6) What would be your advice to an aspiring author, self publishing or traditional publishing?
Nick: Read the book Hard CORE, Soft Cover. The book I wrote on the subject! 🙂 But if you want just one piece of advice here it is. Use the Nike motto: Just do it. Just sit down and write. Don’t be afraid to get in front of the computer and get started. They say that the hardest step to take is always the first step. There is a lot of truth to that. But if you follow my advice there is absolutely no obligation to write a perfect draft. And by the way, not even the most famous and most critically acclaimed authors of all time wrote their first draft and called it perfect. So shut your internal editor down. Then when you’re done with the first draft, give it to an editor and start focusing on the launch.
7) What would be your tips for effectively editing and proofreading content?
Nick: My first tip is to hand it over to an editor completely. Again, you might think I’m biased here because we provide editing services, but I want to be completely transparent so that your listeners/readers are well-informed about who I am.
First of all, an editor, unlike you, is not attached to your manuscript. He can take a look at it and tell you in certain terms what works and what needs to be changed. If you do the editing yourself, you run the risk of not seeing your work for what it is. That’s because you are emotionally invested in your work. You were there when you decided to write, when you conducted the research and when you spend all those hours writing your first draft. Will it be easy for you to go over all you have worked so hard for and change it up? I don’t think so. An editor, however, will not have those problems.
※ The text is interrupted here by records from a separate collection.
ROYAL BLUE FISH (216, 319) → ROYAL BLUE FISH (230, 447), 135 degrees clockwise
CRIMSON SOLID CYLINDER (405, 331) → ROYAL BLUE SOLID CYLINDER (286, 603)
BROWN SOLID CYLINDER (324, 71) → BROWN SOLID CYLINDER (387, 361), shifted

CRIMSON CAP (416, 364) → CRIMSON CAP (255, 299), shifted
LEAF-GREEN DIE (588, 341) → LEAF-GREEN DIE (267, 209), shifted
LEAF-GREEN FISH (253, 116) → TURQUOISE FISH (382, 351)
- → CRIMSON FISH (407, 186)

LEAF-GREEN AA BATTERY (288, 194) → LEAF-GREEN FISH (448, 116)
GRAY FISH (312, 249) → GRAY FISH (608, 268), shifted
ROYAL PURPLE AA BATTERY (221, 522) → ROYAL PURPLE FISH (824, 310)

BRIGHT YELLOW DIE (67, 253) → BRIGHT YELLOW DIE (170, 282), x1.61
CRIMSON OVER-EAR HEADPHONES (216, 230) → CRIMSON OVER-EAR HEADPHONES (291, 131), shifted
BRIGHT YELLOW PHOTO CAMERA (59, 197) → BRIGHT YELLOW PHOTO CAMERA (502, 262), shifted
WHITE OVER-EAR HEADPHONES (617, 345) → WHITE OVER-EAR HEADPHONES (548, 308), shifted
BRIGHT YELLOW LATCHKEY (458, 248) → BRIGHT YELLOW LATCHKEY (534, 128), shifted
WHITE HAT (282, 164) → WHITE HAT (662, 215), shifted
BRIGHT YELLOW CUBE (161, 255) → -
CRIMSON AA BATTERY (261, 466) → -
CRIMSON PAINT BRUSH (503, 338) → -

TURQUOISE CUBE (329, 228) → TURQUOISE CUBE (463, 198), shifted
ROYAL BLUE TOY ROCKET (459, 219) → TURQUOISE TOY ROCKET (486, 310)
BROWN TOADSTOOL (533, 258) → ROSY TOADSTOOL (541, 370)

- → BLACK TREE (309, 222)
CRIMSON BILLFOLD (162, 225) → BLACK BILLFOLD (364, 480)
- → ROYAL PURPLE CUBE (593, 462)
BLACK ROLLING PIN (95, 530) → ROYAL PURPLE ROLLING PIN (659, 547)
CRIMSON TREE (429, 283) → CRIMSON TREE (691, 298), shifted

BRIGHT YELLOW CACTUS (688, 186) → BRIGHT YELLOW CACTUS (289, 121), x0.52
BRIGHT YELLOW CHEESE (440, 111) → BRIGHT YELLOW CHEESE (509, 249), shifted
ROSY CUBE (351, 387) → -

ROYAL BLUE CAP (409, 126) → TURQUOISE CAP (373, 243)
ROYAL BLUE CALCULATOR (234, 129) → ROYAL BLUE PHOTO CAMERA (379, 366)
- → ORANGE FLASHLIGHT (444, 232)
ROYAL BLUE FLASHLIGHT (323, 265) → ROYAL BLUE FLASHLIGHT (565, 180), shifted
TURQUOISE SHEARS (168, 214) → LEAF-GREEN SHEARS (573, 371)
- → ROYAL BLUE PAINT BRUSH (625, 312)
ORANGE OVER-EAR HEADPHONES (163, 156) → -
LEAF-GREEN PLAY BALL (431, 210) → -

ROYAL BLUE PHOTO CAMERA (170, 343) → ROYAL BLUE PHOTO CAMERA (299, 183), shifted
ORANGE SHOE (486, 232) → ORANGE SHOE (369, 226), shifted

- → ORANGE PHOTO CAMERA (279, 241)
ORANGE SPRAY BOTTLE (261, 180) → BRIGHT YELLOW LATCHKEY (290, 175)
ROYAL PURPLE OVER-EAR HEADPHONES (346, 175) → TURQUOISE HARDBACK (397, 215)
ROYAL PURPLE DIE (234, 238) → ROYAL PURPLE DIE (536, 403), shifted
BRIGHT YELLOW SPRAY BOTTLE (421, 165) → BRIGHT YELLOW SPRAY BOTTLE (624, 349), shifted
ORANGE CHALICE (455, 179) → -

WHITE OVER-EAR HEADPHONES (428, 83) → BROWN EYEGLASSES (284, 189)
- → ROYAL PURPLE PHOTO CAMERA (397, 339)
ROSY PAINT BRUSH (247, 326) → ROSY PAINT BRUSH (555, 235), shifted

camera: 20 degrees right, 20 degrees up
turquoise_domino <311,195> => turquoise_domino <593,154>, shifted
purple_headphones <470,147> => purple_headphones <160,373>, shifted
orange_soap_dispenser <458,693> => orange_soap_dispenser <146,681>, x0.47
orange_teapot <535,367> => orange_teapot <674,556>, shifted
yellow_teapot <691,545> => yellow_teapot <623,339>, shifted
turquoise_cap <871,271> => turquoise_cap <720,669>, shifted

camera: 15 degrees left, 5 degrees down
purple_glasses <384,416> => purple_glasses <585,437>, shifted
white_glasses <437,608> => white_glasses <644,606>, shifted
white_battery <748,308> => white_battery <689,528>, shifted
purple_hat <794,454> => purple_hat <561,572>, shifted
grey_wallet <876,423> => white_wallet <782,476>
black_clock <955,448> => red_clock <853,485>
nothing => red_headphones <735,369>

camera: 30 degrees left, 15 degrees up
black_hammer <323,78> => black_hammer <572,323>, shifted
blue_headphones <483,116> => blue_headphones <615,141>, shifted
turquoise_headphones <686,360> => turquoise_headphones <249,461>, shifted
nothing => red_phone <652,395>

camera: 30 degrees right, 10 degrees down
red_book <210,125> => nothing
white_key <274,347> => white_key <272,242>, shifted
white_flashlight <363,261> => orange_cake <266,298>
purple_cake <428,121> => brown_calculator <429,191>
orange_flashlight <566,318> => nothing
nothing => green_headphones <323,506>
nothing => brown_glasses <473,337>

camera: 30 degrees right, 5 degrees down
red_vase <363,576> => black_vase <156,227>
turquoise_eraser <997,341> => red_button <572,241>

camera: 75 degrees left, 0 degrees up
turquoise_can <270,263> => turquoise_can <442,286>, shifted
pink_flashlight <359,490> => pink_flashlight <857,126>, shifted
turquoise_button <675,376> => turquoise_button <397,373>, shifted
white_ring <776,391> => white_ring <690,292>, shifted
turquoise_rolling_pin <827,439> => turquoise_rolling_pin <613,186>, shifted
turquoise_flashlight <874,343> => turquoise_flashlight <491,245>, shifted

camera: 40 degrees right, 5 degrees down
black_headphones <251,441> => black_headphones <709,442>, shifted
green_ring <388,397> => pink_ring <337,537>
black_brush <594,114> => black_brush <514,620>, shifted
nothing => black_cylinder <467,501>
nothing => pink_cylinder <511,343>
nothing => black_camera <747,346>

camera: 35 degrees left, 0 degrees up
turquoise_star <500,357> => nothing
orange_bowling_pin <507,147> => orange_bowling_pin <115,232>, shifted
Second, having one will save you time and frustration. Editing is hard work. You have to read your draft over and over again to figure out where to institute changes in it. If you don’t have the talent to work with grammar, spelling, word choice and other language issues, it can also be difficult to edit your book on your own. As a businessman myself, I know that there are several aspects of my businesses that need my attention. It is simply impossible for me to dedicate all or most of my time to edit my own draft. The smartest thing to do is to hand it over to somebody who does this professionally and has years of experience in it.
But, again, some people may not be able to afford hiring an editor. In that case, I still recommend having somebody else look at your draft and give an opinion of it that is separate from yours, just so you can gain an objective opinion of your book before self-publishing or sending it to publishers. It could be your spouse, a friend who is talented with words or your former English teacher, if you still maintain close contact with him.
Always get a second opinion because, in my experience, most authors, especially the inexperienced ones, think of their first books as their masterpieces.
But, if, in the rare case that you will have to edit your book by yourself, I recommend that you distance yourself from your book for a while. It could take a few days, but I think it is better if you dissociate yourself from all your hard work for at least a couple of days. Just walk away from it. Do not think about it. Start another project if you wish.
Hopefully, at least a couple of weeks can give you enough time to extract yourself away from your book so that you can look at it with a pair of fresh eyes when you go back to it to edit it.